Charles Anguish

Personal information
- Born: 13 February 1769 Bloomsbury, Middlesex, England
- Died: 25 May 1797 (aged 28) Cape of Good Hope, British controlled Cape Colony

= Charles Anguish =

English cricketer

Charles Anguish (13 February 1769 – 25 May 1797) was an English soldier and cricketer in the late 18th century. He was a member of the White Conduit Club and an early member of the Marylebone Cricket Club (MCC). He made his important debut during the 1789 season, playing for MCC, and is known to have played in 32 important matches from then until 1795, most frequently appearing for MCC, as well as a number of other matches for the club.

Anguish was born at Bloomsbury in Middlesex in 1767, as a member of the Anguish family which owned land across East Anglia. He was the son of Thomas Anguish, who served as the Accountant-General in the Court of Chancery, and was educated at Eton College and later played for Old Etonians. He was nominated for a place at King's College, Cambridge in 1786 but did not attend the university, instead serving in the British Army.

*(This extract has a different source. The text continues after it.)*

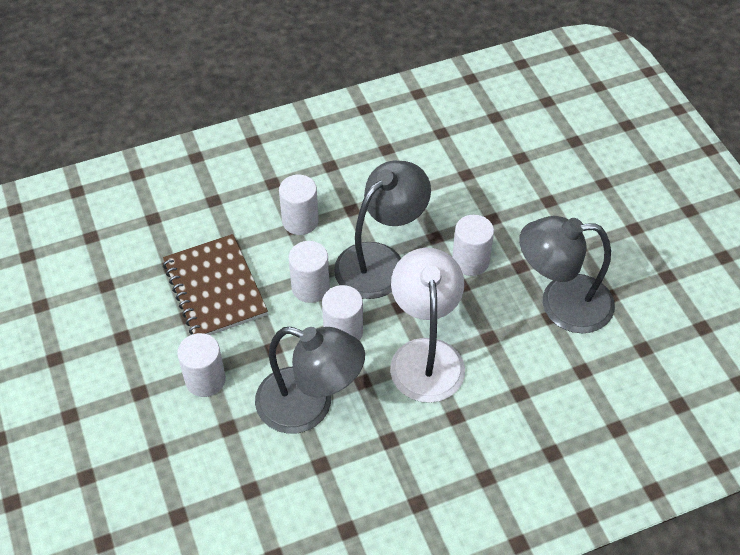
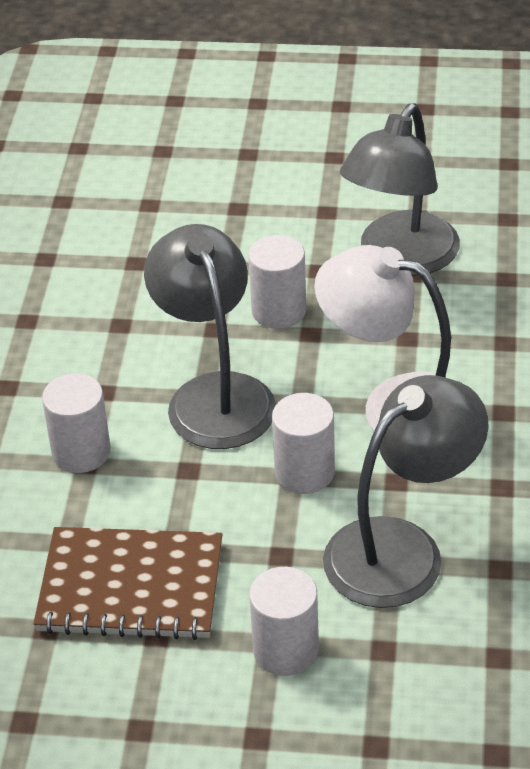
camera: 60 degrees left, 10 degrees down
(310, 287) = (206, 481): white cylinder -> none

In 1797 Anguish went to South Africa as part of the first British party to control the Cape of Good Hope in 1797 with George Macartney, 1st Earl Macartney, the newly appointed Governor of the recently conquered Cape. Anguish arrived at Table Bay on 4 May and was appointed as Comptroller of Customs. He is sometimes held to be the first person to have played in what is now South Africa, although there is no evidence that he ever did so.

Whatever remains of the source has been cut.